Transferring Money in and out of South Africa
South Africa has rules and regulations in place that govern the transfer of money in and out of South Africa, these rules are referred to as Exchange Control Regulations.
Exchange Control Regulations have been in place to some degree since 1939 and whether you are transferring money in or out of South Africa it is important you understand the following:
“Exchange Control regulations control the flow of money both in and out of South Africa and that they effect every transaction, no matter what amount gets transferred and who the sender or recipient of the money is.”
The recent relaxing of exchange control regulations has made the amounts you are able to transfer much higher, however permission is still needed to transfer out any funds.
For those who foresee a need to repatriate (transfer back out) funds introduced to South Africa, the paper trail is all important in determining if and how this can be done. In short how you bring your money into South Africa can have a profound effect on how and if you can take it out.
There are a number of alternatives for the movement of money in and out of South Africa, some of which are considered below:
Transferring money or bringing money into South Africa
- Exchanging foreign currency when arriving in South Africa – you are able to bring in an unlimited amount of foreign currency or travellers cheques to South Africa providing you declare them on entry. Whilst this method may appear to be the easiest solution you should be aware that apart from the security risk carrying cash obviously poses, with both cash and travellers cheques the exchange rate and associated fees may not be the most competitive. This option can be suited for short term visits such as a holiday or business trip.
- Bringing in Rand from outside of South Africa – this amount is limited it just R5, 000 so again would only really be suitable for short term stays.
- The use of ATM’s – many foreign cards do work in South Africa’s extensive network of ATM’s and this certainly helps negate any security risk for the short term visitor. Make yourself aware of the exchange rates and fees charged by your bank and remember that credit card withdrawals of cash tend to attract interest from day one.
- A high street bank – the advantages of a high street bank are that they are probably known to you and seen as trustworthy.
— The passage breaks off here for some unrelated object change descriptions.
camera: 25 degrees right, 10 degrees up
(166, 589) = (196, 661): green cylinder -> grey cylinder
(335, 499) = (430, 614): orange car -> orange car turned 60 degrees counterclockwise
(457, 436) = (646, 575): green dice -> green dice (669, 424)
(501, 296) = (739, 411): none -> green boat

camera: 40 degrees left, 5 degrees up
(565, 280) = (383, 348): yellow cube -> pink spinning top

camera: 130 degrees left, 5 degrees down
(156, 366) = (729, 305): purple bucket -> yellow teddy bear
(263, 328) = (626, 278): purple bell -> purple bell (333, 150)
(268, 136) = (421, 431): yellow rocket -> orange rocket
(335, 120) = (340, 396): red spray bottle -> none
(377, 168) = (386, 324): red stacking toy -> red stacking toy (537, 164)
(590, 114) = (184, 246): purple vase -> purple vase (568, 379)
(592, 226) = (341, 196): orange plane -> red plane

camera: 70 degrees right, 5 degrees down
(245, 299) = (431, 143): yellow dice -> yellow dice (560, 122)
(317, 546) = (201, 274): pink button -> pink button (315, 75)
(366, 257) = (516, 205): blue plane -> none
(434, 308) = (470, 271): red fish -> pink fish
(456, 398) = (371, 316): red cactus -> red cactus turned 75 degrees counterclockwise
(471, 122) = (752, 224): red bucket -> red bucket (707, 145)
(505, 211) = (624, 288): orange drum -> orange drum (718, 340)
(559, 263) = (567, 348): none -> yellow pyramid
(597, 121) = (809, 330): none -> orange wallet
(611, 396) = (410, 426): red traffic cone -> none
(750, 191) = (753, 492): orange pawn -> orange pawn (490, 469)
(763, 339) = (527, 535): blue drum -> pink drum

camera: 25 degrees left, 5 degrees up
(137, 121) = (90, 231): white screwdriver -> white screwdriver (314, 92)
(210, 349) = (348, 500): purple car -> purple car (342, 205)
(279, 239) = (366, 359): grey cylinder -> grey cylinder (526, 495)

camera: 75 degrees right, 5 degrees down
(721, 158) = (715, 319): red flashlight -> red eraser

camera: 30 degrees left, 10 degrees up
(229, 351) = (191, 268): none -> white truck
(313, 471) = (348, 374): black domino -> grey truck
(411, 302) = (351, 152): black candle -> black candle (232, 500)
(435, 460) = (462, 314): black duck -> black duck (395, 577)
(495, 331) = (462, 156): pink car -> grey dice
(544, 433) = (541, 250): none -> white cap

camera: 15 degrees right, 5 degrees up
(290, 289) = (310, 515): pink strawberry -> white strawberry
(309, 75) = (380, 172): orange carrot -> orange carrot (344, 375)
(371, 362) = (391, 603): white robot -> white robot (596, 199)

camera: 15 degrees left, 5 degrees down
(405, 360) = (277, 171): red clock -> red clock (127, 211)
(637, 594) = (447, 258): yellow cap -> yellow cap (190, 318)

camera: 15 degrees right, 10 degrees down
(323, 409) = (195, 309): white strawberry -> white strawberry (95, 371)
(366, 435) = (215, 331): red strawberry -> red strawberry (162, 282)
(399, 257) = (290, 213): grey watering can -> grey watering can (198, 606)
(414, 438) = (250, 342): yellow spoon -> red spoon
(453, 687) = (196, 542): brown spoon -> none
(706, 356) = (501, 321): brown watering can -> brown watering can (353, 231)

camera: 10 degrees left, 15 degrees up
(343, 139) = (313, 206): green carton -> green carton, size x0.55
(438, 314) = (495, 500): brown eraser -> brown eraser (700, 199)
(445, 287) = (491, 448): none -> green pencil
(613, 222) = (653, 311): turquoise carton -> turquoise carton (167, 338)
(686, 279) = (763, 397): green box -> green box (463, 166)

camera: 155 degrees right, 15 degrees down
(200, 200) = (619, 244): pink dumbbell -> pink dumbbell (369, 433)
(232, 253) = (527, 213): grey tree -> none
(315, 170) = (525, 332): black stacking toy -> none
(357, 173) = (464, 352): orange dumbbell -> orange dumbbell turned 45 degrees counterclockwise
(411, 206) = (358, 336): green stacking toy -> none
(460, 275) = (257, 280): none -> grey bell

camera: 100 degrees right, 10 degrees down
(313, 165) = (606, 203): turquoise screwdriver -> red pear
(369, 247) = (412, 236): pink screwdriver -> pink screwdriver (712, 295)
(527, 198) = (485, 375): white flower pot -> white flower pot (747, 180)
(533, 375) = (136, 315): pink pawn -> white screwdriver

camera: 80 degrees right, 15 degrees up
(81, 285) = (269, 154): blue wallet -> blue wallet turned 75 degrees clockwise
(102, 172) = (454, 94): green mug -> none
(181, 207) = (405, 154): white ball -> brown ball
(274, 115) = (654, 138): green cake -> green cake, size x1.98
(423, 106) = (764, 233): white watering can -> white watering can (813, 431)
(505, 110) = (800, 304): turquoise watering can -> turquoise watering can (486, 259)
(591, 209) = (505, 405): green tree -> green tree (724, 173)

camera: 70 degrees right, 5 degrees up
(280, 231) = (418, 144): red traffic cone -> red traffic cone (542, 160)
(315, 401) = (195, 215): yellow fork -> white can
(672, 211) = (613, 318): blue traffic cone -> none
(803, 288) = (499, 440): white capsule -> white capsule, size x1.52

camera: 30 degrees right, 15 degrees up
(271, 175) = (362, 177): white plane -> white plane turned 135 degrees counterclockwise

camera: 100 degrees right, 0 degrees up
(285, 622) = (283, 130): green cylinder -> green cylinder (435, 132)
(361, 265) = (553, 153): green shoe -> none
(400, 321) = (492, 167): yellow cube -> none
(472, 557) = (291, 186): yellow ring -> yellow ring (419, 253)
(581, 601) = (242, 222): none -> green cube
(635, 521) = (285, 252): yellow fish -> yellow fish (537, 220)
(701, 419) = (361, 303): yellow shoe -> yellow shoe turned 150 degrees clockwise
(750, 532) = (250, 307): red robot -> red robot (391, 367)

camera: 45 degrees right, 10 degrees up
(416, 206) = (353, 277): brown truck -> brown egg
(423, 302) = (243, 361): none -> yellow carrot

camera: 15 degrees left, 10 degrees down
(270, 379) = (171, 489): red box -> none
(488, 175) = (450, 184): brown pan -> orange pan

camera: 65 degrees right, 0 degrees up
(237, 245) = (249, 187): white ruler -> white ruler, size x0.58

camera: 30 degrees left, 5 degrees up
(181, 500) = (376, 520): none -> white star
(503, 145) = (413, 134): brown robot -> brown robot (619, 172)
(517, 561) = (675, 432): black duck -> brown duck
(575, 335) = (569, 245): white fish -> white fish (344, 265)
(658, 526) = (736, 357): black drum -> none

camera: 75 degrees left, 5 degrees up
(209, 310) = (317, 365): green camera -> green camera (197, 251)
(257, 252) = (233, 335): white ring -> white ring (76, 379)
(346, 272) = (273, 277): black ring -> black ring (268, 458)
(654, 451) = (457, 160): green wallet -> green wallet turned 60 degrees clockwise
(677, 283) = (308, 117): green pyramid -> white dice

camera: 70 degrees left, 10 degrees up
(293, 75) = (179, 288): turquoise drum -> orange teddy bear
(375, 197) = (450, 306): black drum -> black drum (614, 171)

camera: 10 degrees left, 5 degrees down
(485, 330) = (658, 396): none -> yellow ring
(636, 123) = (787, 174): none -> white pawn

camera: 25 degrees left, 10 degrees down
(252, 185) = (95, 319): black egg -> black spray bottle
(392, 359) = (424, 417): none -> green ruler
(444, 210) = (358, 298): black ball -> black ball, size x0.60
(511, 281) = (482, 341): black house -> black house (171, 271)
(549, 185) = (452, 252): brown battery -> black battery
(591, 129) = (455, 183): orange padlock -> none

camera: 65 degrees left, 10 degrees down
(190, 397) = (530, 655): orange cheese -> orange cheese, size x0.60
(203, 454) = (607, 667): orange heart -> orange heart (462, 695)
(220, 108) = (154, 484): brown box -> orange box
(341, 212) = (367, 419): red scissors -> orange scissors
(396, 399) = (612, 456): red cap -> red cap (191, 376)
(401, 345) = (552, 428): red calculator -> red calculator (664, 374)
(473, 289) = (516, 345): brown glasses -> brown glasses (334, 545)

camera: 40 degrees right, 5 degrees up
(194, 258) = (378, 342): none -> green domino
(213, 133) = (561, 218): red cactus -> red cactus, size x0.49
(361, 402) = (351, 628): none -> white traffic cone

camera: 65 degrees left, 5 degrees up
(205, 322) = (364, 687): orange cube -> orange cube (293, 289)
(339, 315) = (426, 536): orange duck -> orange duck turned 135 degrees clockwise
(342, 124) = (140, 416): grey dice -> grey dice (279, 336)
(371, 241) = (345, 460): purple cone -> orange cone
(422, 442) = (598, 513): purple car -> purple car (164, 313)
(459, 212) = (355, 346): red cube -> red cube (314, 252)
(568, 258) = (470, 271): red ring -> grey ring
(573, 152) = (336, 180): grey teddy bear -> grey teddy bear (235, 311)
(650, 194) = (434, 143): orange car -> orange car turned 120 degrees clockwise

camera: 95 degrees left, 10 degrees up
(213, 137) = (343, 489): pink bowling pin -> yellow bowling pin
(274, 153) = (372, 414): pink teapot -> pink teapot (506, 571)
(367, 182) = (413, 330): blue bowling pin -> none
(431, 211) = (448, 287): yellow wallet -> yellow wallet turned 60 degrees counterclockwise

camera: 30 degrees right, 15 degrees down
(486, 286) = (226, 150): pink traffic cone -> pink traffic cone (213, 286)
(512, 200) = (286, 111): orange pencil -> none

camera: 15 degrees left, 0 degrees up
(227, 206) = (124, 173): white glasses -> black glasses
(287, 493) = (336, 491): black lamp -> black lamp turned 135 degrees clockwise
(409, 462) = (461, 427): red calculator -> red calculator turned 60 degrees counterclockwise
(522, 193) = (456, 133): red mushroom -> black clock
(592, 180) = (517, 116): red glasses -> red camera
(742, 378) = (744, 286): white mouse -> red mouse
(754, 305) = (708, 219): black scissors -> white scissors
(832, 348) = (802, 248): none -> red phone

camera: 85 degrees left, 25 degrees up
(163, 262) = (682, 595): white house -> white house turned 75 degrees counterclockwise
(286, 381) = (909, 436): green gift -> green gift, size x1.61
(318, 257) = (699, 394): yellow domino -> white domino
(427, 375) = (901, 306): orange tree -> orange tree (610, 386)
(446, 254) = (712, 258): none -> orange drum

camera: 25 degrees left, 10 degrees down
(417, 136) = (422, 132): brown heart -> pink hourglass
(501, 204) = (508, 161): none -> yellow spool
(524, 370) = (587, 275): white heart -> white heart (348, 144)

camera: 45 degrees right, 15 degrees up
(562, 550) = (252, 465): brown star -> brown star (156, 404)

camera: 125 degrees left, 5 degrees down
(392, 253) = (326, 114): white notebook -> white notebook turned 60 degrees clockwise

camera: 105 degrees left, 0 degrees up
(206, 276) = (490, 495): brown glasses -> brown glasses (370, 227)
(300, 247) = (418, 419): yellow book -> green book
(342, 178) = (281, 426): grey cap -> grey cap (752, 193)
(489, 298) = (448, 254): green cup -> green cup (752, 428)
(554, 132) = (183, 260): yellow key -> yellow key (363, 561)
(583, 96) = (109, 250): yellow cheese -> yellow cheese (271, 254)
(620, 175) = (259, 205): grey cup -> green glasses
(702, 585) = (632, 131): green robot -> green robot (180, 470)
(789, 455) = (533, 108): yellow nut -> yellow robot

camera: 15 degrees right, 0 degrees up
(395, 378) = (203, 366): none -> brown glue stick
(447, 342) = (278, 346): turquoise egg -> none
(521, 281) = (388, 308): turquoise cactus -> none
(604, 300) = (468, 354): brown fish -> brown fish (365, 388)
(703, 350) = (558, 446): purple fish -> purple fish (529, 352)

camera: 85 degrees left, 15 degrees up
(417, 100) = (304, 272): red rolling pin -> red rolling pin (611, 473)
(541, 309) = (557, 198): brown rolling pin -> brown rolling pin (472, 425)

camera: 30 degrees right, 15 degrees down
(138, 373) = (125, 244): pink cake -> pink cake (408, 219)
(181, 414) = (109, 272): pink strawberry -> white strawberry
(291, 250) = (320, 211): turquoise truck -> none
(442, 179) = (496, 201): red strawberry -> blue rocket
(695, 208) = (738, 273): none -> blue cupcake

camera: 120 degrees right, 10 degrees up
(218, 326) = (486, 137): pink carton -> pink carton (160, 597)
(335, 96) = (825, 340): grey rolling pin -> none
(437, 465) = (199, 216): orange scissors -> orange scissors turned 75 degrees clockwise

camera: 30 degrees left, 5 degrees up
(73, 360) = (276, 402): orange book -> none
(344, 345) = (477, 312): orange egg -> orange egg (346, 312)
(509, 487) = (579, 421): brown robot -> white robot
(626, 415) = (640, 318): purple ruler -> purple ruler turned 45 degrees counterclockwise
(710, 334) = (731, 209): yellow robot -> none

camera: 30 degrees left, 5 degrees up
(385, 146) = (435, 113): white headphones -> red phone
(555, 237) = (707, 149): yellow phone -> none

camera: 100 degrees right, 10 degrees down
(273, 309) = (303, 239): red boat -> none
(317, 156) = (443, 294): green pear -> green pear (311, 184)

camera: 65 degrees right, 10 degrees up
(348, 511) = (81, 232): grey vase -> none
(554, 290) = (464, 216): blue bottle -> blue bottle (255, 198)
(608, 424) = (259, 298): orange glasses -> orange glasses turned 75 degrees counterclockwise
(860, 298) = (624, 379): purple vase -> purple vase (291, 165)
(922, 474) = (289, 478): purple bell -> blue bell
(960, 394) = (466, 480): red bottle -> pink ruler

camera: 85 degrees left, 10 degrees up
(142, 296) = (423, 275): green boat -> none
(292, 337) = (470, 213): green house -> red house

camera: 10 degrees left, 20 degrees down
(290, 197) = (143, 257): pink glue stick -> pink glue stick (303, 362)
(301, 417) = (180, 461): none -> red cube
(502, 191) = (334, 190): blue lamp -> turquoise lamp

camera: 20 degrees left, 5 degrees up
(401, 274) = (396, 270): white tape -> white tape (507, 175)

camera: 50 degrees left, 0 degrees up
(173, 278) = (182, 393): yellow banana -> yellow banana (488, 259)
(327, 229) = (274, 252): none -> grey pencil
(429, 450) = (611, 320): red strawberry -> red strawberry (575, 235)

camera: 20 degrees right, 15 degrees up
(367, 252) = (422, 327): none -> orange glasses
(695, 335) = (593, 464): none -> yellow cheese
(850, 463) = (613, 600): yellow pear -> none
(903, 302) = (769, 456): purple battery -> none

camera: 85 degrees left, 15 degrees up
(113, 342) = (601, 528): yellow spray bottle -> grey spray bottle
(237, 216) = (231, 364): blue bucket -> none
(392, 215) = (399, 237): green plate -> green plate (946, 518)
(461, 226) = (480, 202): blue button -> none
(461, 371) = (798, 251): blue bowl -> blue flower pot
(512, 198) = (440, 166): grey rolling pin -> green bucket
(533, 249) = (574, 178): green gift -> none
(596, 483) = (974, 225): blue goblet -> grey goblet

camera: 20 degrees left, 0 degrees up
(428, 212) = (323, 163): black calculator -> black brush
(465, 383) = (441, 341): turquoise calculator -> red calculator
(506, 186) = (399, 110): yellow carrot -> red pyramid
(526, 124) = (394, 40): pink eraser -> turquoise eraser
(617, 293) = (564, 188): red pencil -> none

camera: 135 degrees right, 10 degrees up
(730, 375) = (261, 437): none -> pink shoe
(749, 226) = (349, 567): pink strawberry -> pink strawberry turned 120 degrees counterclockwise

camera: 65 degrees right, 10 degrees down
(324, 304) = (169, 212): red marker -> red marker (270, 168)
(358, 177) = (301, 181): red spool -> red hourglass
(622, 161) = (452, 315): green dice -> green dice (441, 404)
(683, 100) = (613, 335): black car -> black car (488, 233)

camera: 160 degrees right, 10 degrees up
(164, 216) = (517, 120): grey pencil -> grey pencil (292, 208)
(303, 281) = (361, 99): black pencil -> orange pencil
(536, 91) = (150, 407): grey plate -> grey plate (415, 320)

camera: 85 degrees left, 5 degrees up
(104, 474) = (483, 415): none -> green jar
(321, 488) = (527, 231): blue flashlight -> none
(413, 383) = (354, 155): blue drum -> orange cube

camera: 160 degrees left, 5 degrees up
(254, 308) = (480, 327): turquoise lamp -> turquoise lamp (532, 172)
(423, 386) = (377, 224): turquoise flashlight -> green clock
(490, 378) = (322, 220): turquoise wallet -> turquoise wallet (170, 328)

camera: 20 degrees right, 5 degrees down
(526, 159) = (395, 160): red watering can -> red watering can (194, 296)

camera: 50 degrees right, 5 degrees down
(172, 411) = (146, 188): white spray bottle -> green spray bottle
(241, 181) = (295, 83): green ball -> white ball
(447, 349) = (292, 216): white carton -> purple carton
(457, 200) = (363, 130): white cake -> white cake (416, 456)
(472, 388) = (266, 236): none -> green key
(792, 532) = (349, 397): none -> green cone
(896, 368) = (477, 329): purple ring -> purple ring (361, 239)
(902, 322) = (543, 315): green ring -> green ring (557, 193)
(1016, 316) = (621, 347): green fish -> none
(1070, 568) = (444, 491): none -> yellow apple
For higher sums they are certainly an option but with the advent of currency specialists their set fees and commission can be high, resulting in less rand for your foreign currency.
- A currency specialist is very common place in the UK and USA and are now becoming much more prominent in other countries (including South Africa). Currency specialists still effect your transfer through a bank but act as a sort of middleman. Through a process of ‘bulking; they are able to often offer no fees and a much better exchange rate than banks can. In effect to you accessing a trade rate rather than retail rate. For larger sums you should always consider the benefits of using a currency specialist. For transfers to South Africa it is also extremely important that you select the services of a currency specialist who is well versed in the foreign exchange regulations and is also FSB (Financial Services Board) registered. Incompass Financial solutions (+ 27 (0) 21 424 2936 ) are able to provide you with advice and transfer services both in and out of South Africa, are FSB registered and knowledgeable around the various regulations.
Transferring money out of or sending money out of South Africa
- Taking rand abroad – similar to bringing rand into South Africa you are only allowed to take R5, 000 hard currency out. This method would therefore only be suitable for very short stays abroad.
- Travellers cheques or bank cards pre loaded with foreign currency, are also an option for short stays but be aware of the exchange rates and bank charges involved.
- A high street bank – for regular transfers and larger ones, banks could be considered. As per bringing money into South Africa in most cases you will find the banks charge and exchange rate are able to be bettered by a specialised currency company.
- It is advisable to always contact a currency specialist as they tend to have lower (if any) set charges, a better exchange rate and also (where versed) better knowledge of exchange control regulations and a corresponding service. Incompass offer free tax clearance and exchange control advice to its clients.
Transferring money to or from South Africa is very different to what many of are used to due to the Exchange Control Regulations. It is important therefore, that whether you use the services of a bank or currency specialist for larger or regular transfers that you ensure:
- They have knowledge of the exchange control regulations
- They able to assist you with both transfers in and out of South Africa
- They are registered with the Financial Services Board of South Africa
In addition to those point, above other guidelines include:
- Shopping around – higher fees and differing exchange rates can have a profound effect on the amount of currency that you end receiving.
- Service levels – are they easily accessible and what is the quality of their staff
- Credibility – are they licensed with all applicable institutions and regulators
Whilst travellers cheques, ATM’s and pre loaded debit cards are suited to the short stay traveller, regular and larger sums being transferred to and from South Africa are generally better dealt with via a bank or currency specialist.